Finance minister Enoch Godongwana has clarified Treasury’s position on South Africans who change their tax residency, saying it is incorrect to call the recent amendments ‘exit taxes’.
Answering in a written parliamentary Q&A this week, Godongwana said that these amendments address many long-standing inequities in South Africa’s residency-based tax system.
In the past, tax administration of foreign incomes and taxpayers’ movement was hampered by a lack of jurisdictional assistance and poor information beyond the jurisdiction of any tax authority, he said.
“The international sharing of information between tax authorities is enabling revenue collection options that were long difficult to pursue, even in cases where South Africa may have had taxing rights in principle.
“Our recent amendments, that some colloquially and inaccurately refer to as an ‘expat tax’ or ‘exit tax’, remove exemptions that have benefited South African tax residents who spend a portion of their time in employment out of the country.”
This means that any increases in the tax liabilities faced by those taxpayers arise from stopping generous exemptions rather than the imposition of new taxes, Godongwana said.
What is the ‘exit tax’?
National Treasury published the latest Draft Tax Bills on 28 July 2021, which incorporate the tax proposals made in the 2021 Budget.
The Draft Taxation Laws Amendment Bill (TLAB) contains an amendment that proposes to tax retirement fund interests of individuals when they cease South African tax residency.
Due to come into operation on 1 March 2022, this proposed amendment would be a further blow to South Africans wanting to cease their tax residency, following the three-year lock-in rule imposed on retirement annuities earlier this year, said specialist advisory firm Tax Consulting SA said.

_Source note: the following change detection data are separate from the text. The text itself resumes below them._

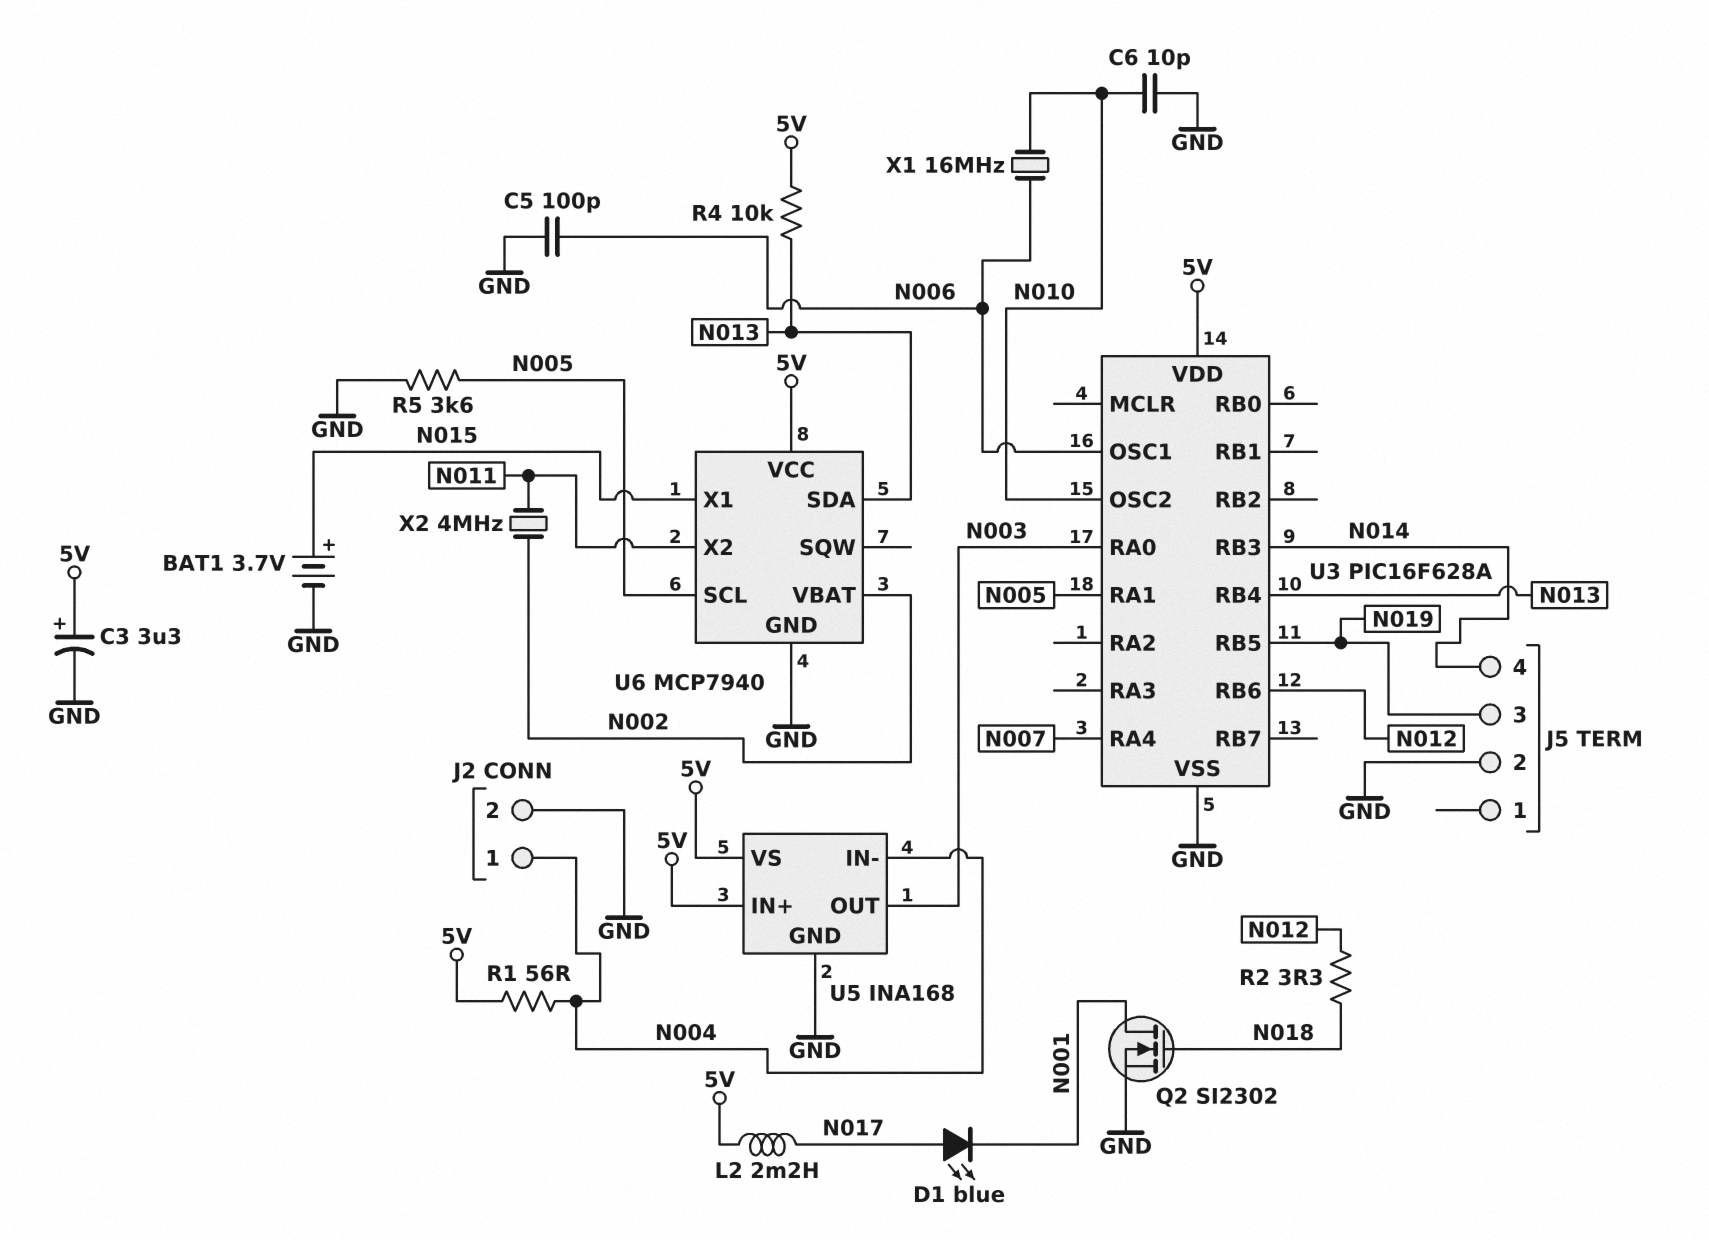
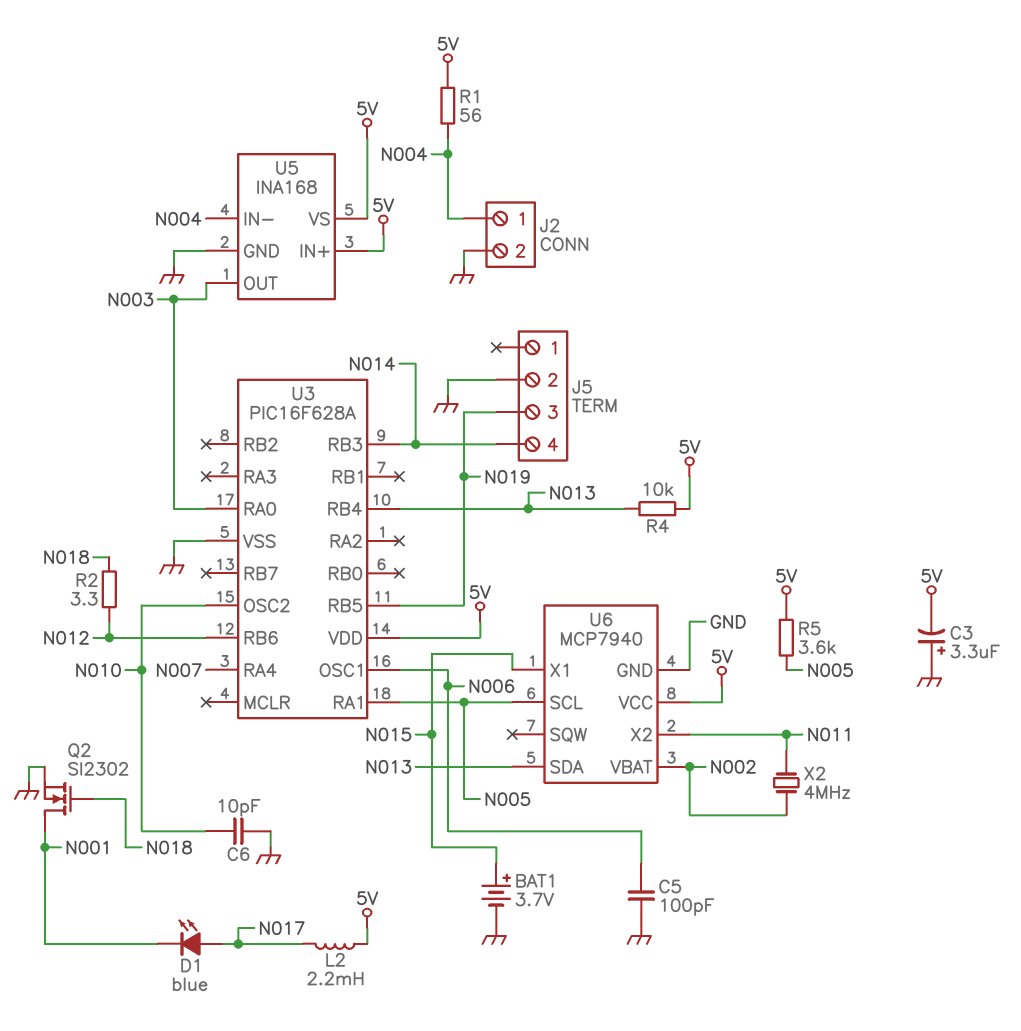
C3: 3.3uF (plus 5V, minus GND) -> 3.3uF (plus GND, minus 5V)
R5: 3.6k (GND, N005) -> 3.6k (5V, N005)
X1: 16MHz (N006, N010) -> none

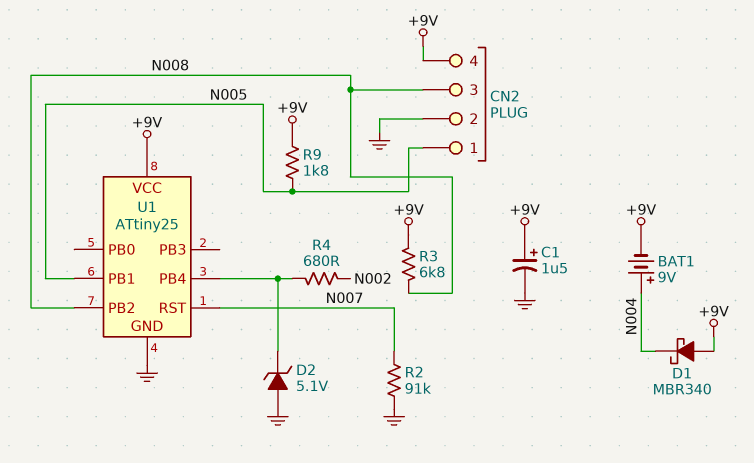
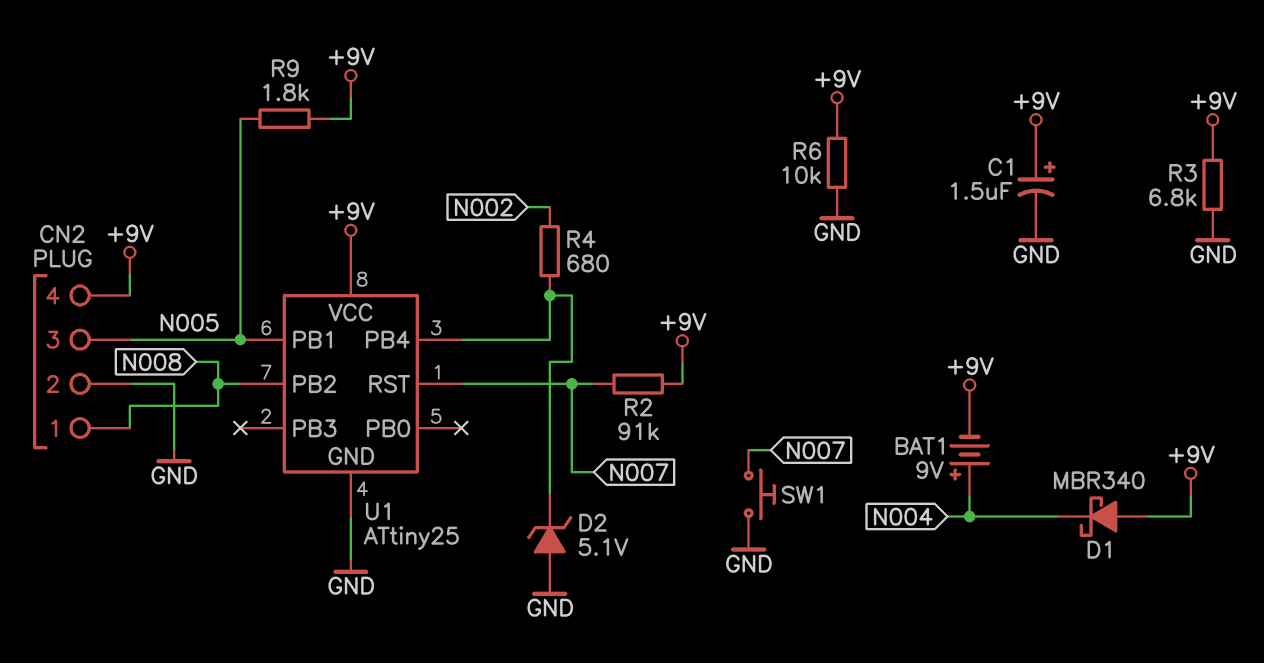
CN2 pin 1: N005 -> N008
CN2 pin 3: N008 -> N005
R2: 91k (GND, N007) -> 91k (+9V, N007)
R3: 6.8k (+9V, N008) -> 6.8k (+9V, GND)
R6: none -> 10k (+9V, GND)
SW1: none -> button (GND, N007)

“The rule stated that individuals must be non-residents for tax purposes for three consecutive years before being allowed to withdraw their funds in full,” the firm said.
“This creates a mismatch between withdrawal and the actual date of ceasing tax residency, which necessitated this latest amendment.”
Spending, not collecting, is the issue
Answering whether these additional revenues could be lost through ’embezzlement, rampant corruption and mismanagement’, Godongwana said that section 213 of the Constitution requires that all revenue collected from a national tax or levy must be paid into the National Revenue Fund (NRF)
Further, money can only be withdrawn from the NRF via an appropriation or direct charge in terms of an Act of Parliament. The NRF is also annually subject to an audit, and its financial statements are tabled in parliament every year, he said.
“The Treasury is able to assure the country that the flow of revenue from SARS after it has received the revenue due from taxpayers to the NRF is safe and there is little risk of losses through corruption and embezzlement.”
“The biggest scope and risk of corruption occurs once funds are allocated from the NRF to organs of state in terms of the budget, when it is up to the accounting officer or accounting authority to manage the spending of budgeted funds, including their procurement processes, in terms of the Public Finance Management Act or Municipal Finance Management Act. ”
It is in this spending and procurement phase that government needs to improve its mechanisms to keep funds safe and ensure that all spending is in line with budgeted objectives and that the state gets full value-for-money, he said.